# Bin_Approx Algorithm

The **median** is the value separating the higher half from the lower half of a data sample.
Usually, to get a fair representation of the data, we observe its mean. This is particularly usefull if the distribution is uniform. But, if we have too many outliers, then mean would get seriously affected by them. An example of this is below.

In such a non-uniform distributions, it makes sense to use **median** instead of mean to get a fair representation of the data. 
Calculation of mean is not an computationally intensive task, as we just need to calculate the sum and devide it by the total number of elements in distribution. But for calculating median, we need to hold the entire dataset at once in memory, since if we would not do that, then we may not be able to get the middle element and that would lead to incorrect median. 

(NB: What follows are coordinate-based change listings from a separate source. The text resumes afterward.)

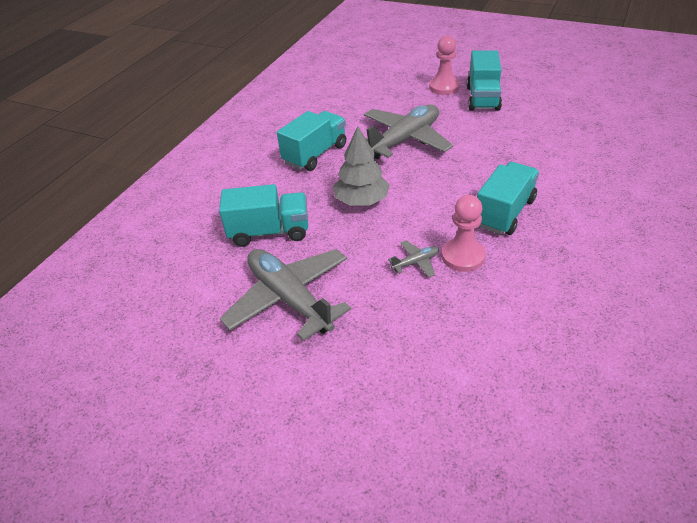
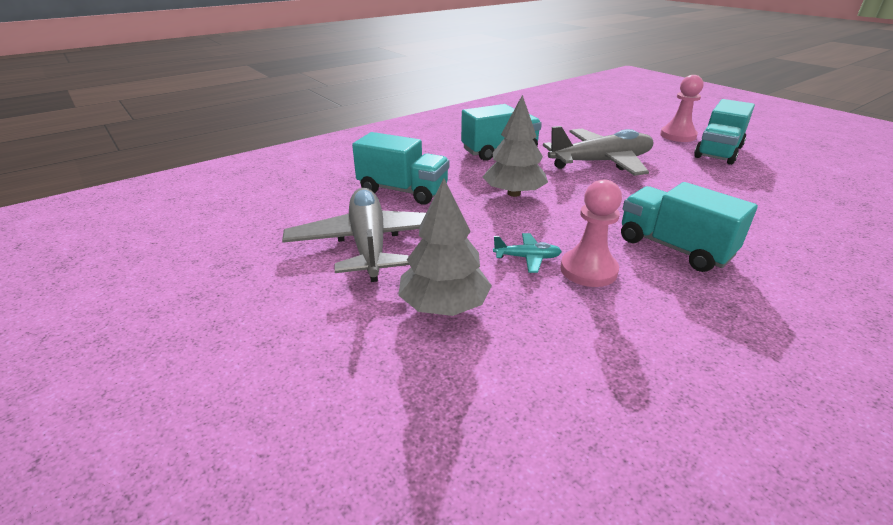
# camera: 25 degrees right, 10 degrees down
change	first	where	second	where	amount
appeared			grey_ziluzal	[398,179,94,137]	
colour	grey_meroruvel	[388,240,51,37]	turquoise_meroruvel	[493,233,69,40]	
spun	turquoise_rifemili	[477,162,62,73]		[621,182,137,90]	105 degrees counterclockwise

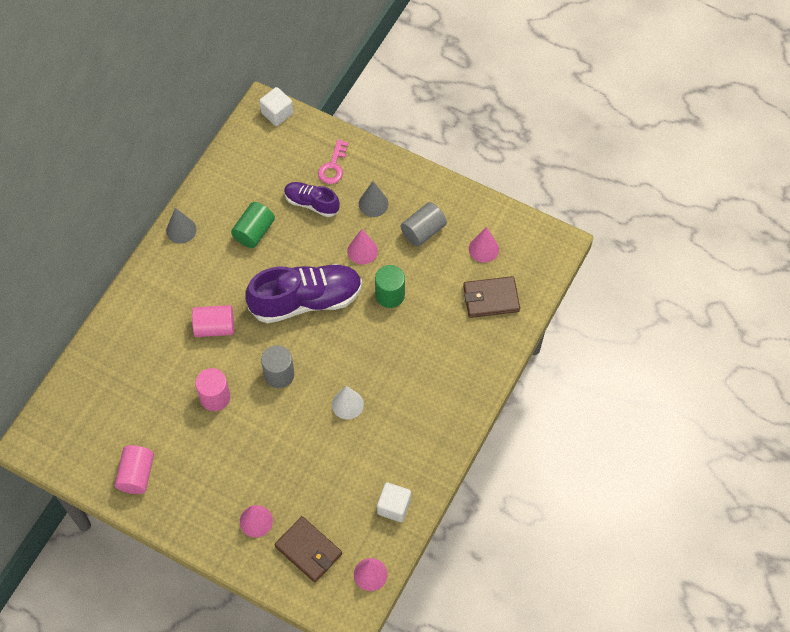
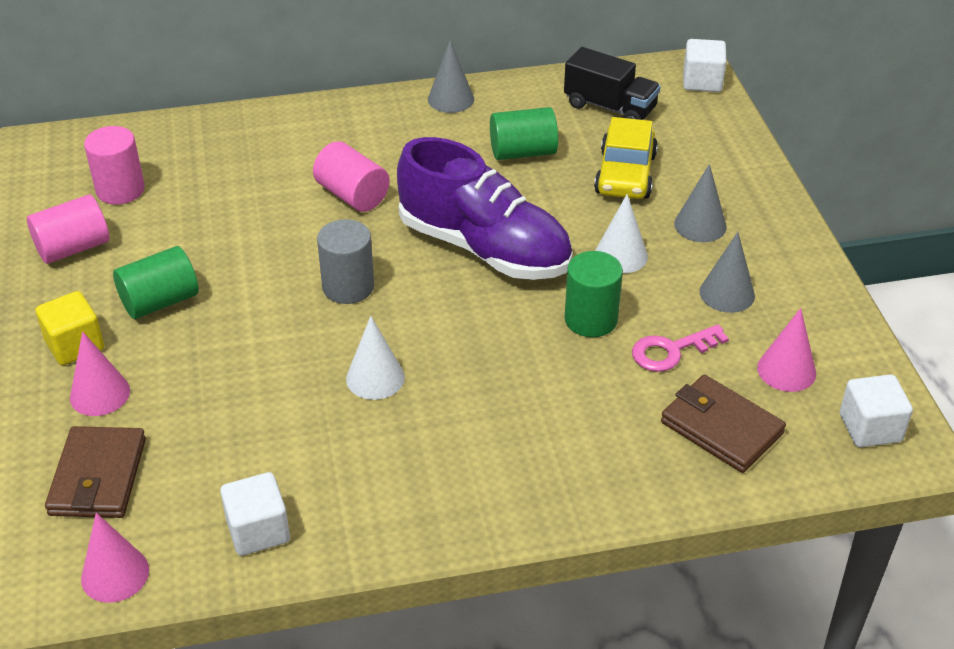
# camera: 50 degrees right, 20 degrees down
change	first	where	second	where	amount
appeared			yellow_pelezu	[36,291,68,74]	
relocated	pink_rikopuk	[195,368,35,43]		[84,126,61,79]	
appeared			green_rikopuk	[113,246,86,73]	
appeared			black_rifemili	[564,47,97,73]	
exchanged	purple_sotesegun	[284,182,56,35]	yellow_vedagisu	[594,117,64,82]	
colour	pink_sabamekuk	[348,229,30,35]	white_sabamekuk	[595,194,53,79]	
relocated	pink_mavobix	[318,139,30,45]		[632,324,97,48]	
exchanged	grey_rikopuk	[401,202,46,45]	grey_sabamekuk	[700,232,55,81]	
appeared			white_pelezu	[840,374,73,73]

This seems okay for small datasets, but as their size increases, particularly in deep learning, where we have datasets containing thousands of images, having a memory that can hold all these images at once if practically not feasible.
Because of this, Ryan J. Tibshirani of Stanford University came up with a novel approach, known as Successive binning or bin-approx algorithm. It predicts an appromixation of the median and we need not hold the entire dataset in memory at once.

This post presents the code that I wrote after reading this [paper](http://www.stat.cmu.edu/~ryantibs/papers/median.pdf). The code is written in python in this notebook. For javascript version of code, you can visit my github profile.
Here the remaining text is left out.